Un informe remitido a la Audiencia Nacional sostiene que miembros de las fuerzas de seguridad de Marruecos guiaron a los migrantes y les indicaron los puntos de entrada
Ceuta, 1 de septiembre de 2026. — La Policía Nacional ha trasladado a la Audiencia Nacional un informe en el que apunta a una posible implicación directa de agentes de seguridad marroquíes en la organización y ejecución de la entrada masiva de migrantes registrada en la frontera de Ceuta los días 30 y 31 de julio.
El documento, elaborado por el Centro Nacional de Inmigración y Fronteras (CENIF), fue remitido a la magistrada María Tardón, que se encontraba de guardia en la Audiencia Nacional cuando se produjeron los hechos. Según las conclusiones policiales, el episodio habría respondido a una actuación previamente organizada cuyo objetivo era provocar una saturación de los mecanismos españoles de control fronterizo.
Agentes uniformados y de paisano
El informe recoge indicios de que miembros de los cuerpos de seguridad marroquíes participaron sobre el terreno durante el desarrollo de la operación. Según la investigación policial, algunos agentes habrían guiado a los migrantes desde la zona de Castillejo, mientras que otros, vestidos de paisano, les habrían señalado los lugares por los que debían dirigirse hacia la frontera de El Tarajal.

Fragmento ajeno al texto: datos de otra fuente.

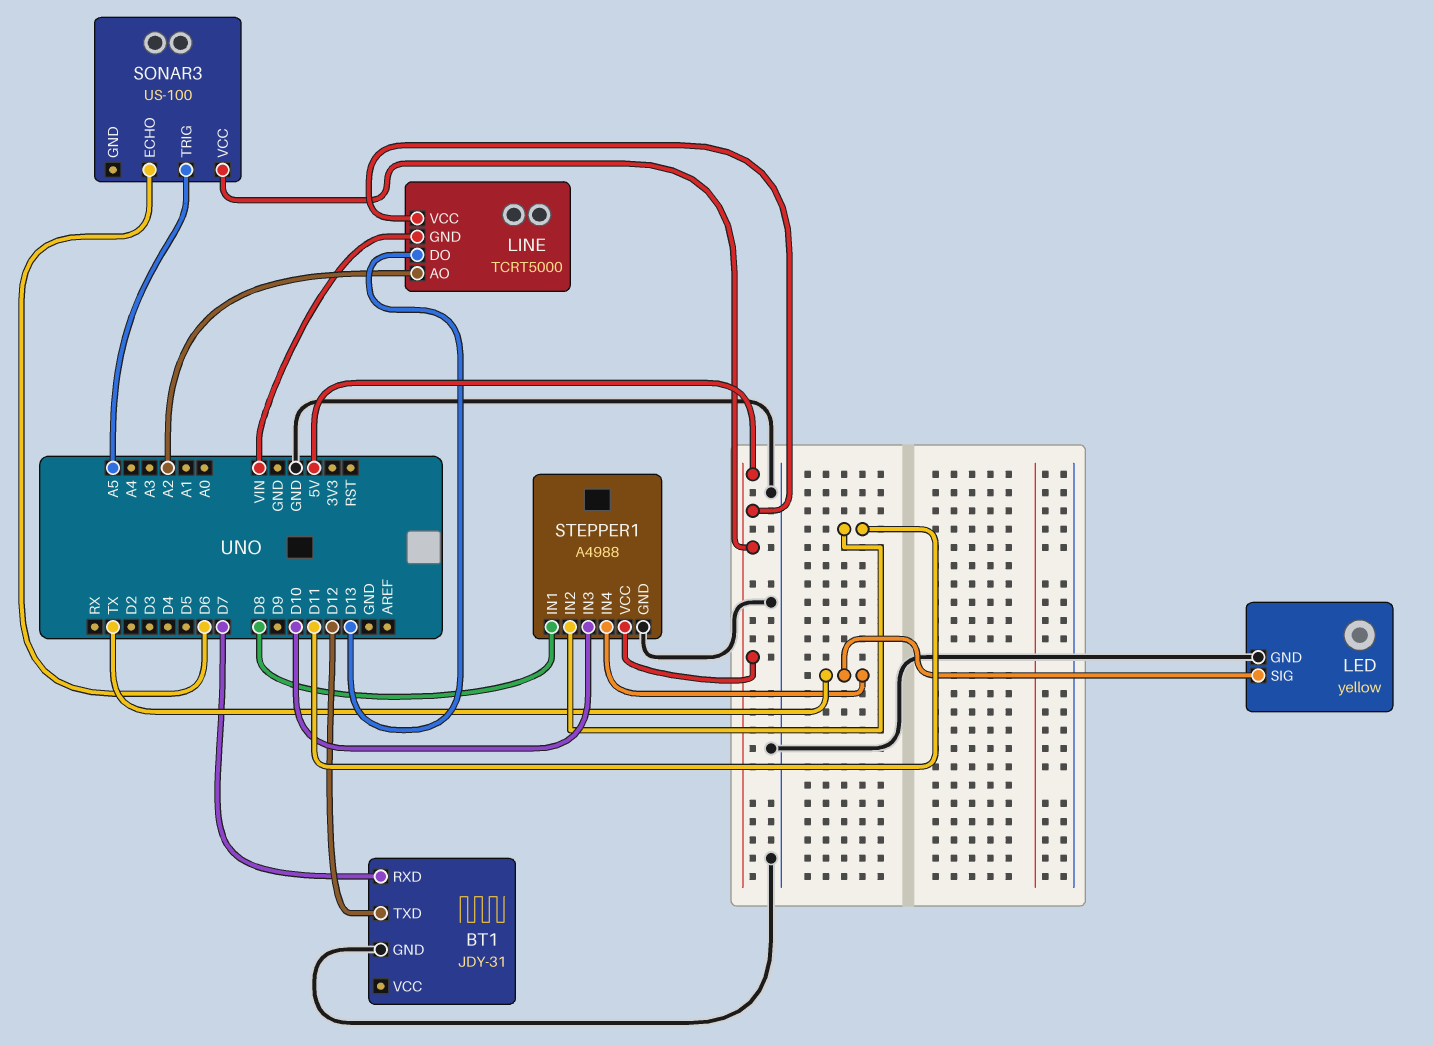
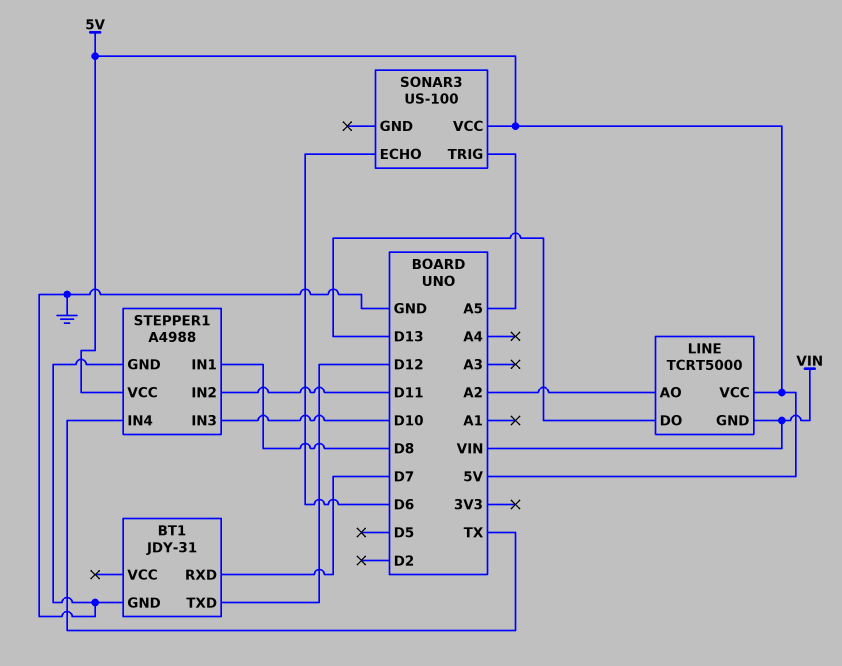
LED: yellow -> none
LED pin GND: GND -> none
LED pin SIG: TX -> none

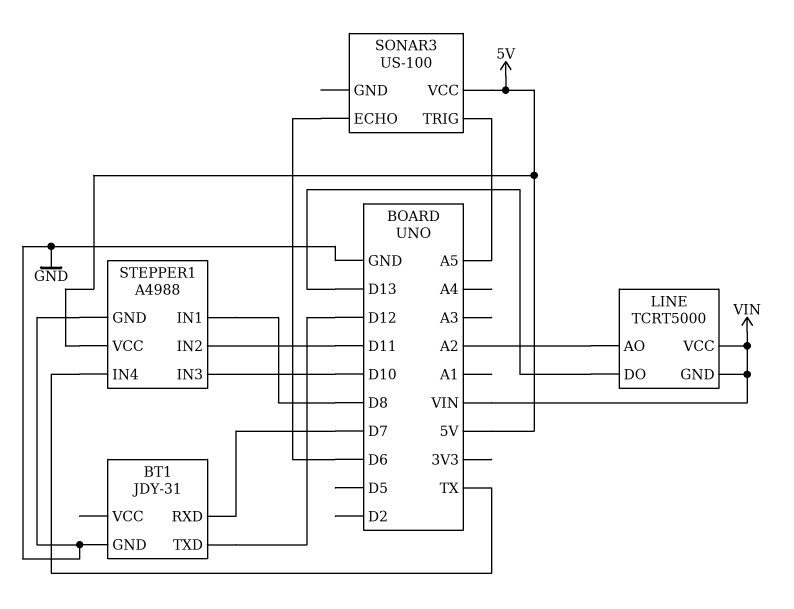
LINE pin VCC: 5V -> VIN

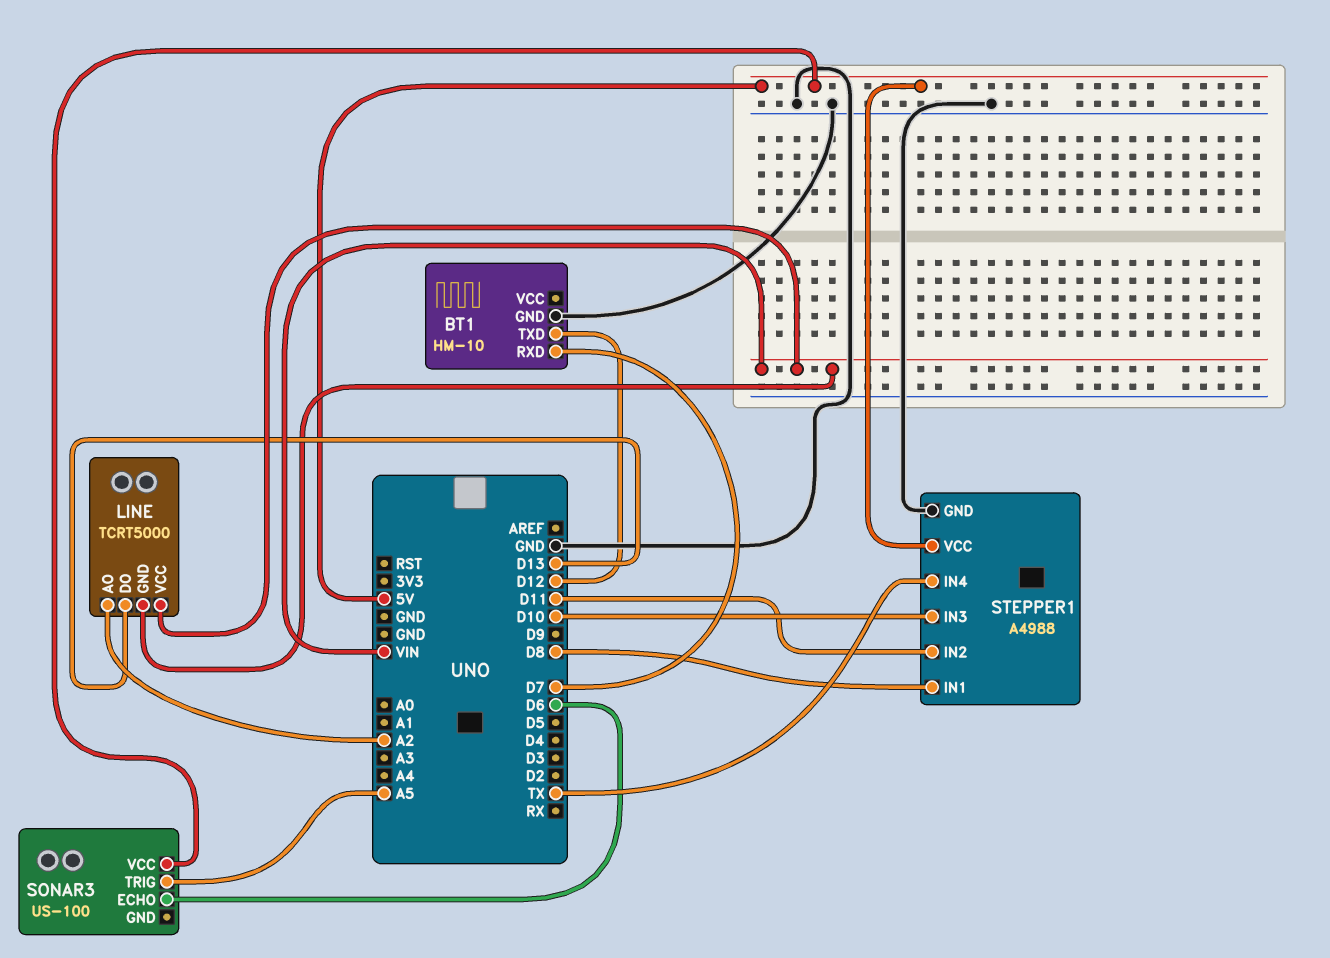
BT1: JDY-31 -> HM-10

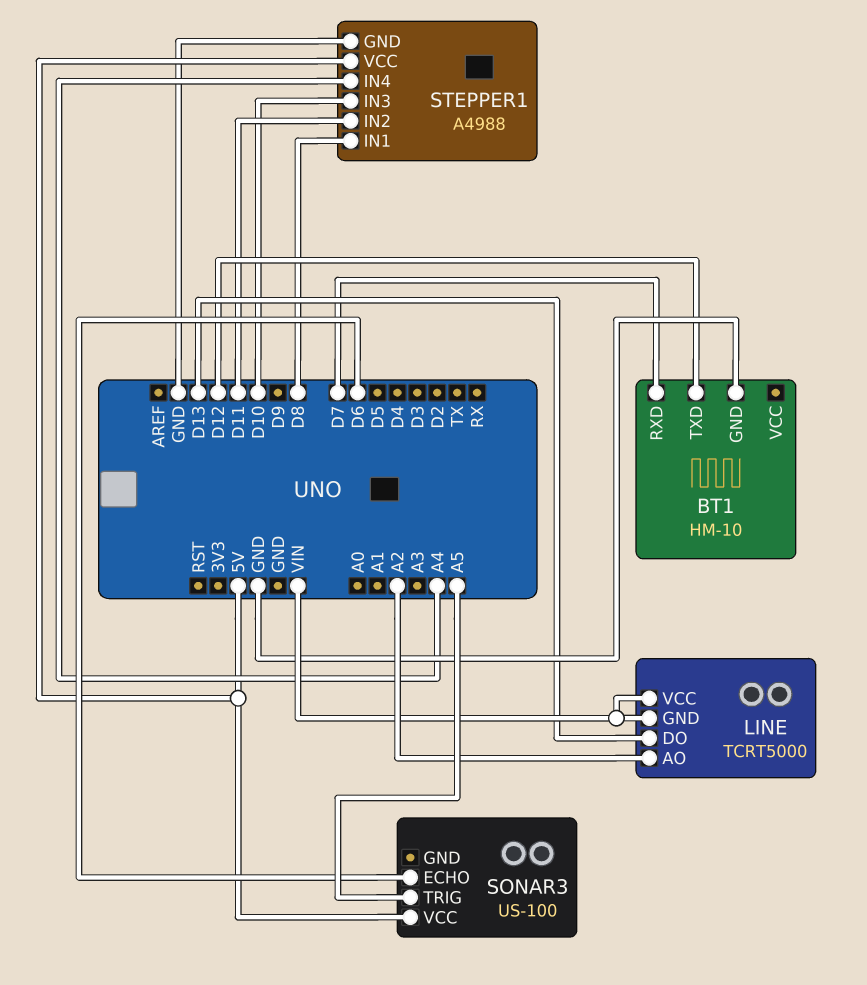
STEPPER1 pin IN4: TX -> A4

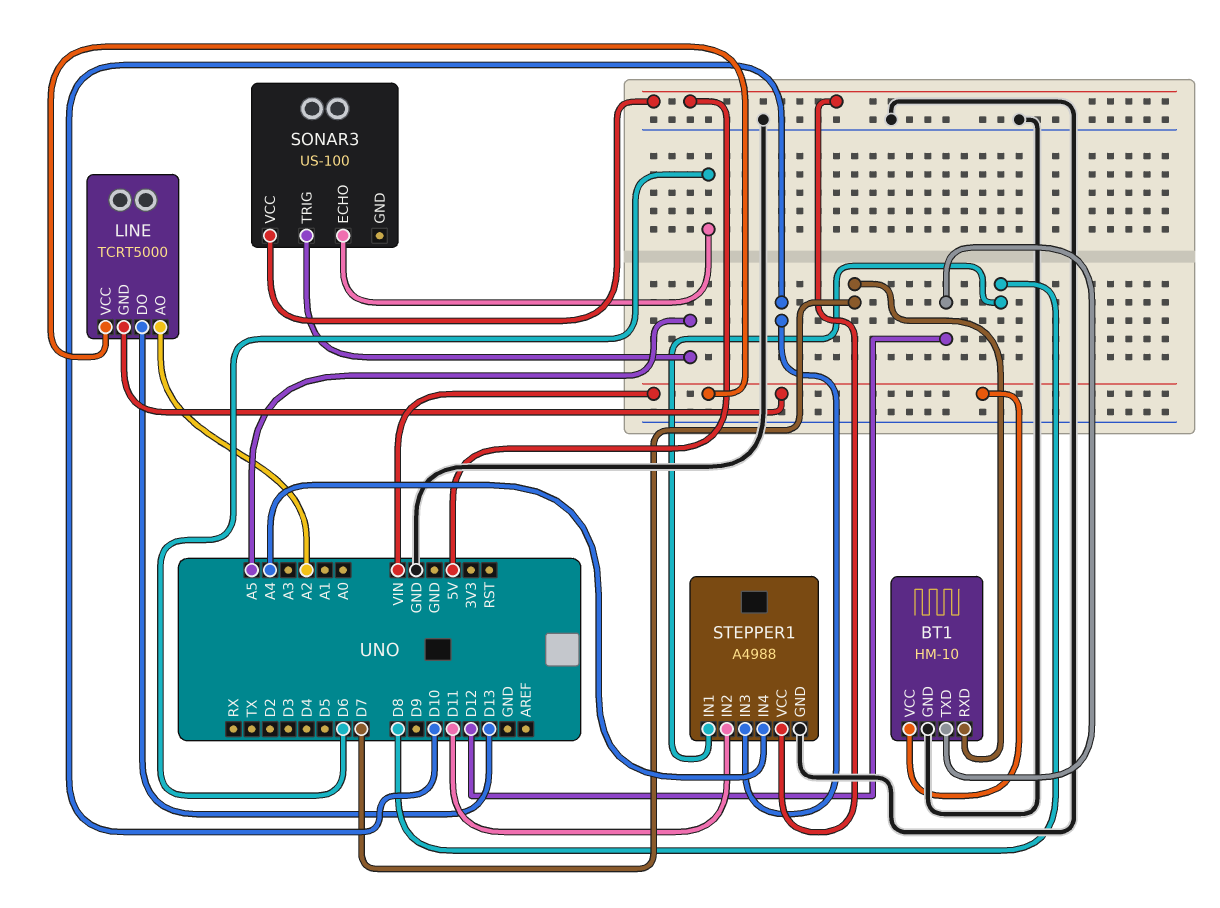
BT1 pin VCC: none -> VIN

La Policía sostiene que existen imágenes que permitirían identificar la presencia y actuación de estos agentes durante la llegada masiva de personas a la frontera. El CENIF considera estos elementos relevantes para determinar que el episodio pudo exceder de un fenómeno migratorio espontáneo.
Las conclusiones del organismo policial contrastan con la interpretación mantenida públicamente por el Gobierno español, que ha descartado que las autoridades marroquíes estuvieran detrás de la operación y ha atribuido el desplazamiento masivo, entre otros factores, a redes dedicadas al tráfico de personas y a la posible influencia de terceros países.
Una alerta emitida antes de los acontecimientos
Otro de los elementos destacados en el informe es una alerta de riesgo elaborada por el propio CENIF el 29 de julio, un día antes del inicio del episodio. Según la Policía, aquella comunicación advertía de que se estaba preparando una entrada masiva para el día siguiente y señalaba el mar como una de las vías previstas.
Para los investigadores, esta circunstancia constituye un indicio de que la movilización pudo haber sido detectada con antelación y que existía información previa sobre sus características.
El informe también llama la atención sobre el hecho de que una parte importante de las personas que accedieron a territorio español regresara posteriormente a Marruecos. La Policía interpreta este comportamiento como un elemento que podría ser compatible con una operación destinada a presionar o poner a prueba el sistema fronterizo más que con un movimiento migratorio convencional.
La dimensión territorial
El CENIF vincula asimismo los hechos con las reivindicaciones territoriales de Marruecos sobre Ceuta y Melilla. Desde esta perspectiva, el episodio fronterizo habría podido utilizar la cuestión migratoria como mecanismo de presión sobre España.
Las conclusiones del informe deberán ser ahora valoradas en el marco de la investigación judicial. El documento ya se encuentra en poder de la Fiscalía, que tendrá que analizar los indicios aportados por la Policía y su eventual relevancia penal.
La investigación deberá determinar, entre otras cuestiones, quién organizó la movilización, qué papel desempeñaron los distintos cuerpos de seguridad marroquíes y si existió una coordinación previa destinada a provocar el colapso temporal de los controles fronterizos españoles.
Por el momento, las conclusiones del CENIF constituyen una hipótesis policial dentro de una investigación judicial en curso, por lo que la responsabilidad de las personas o instituciones señaladas deberá quedar acreditada mediante las correspondientes pruebas y resoluciones judiciales.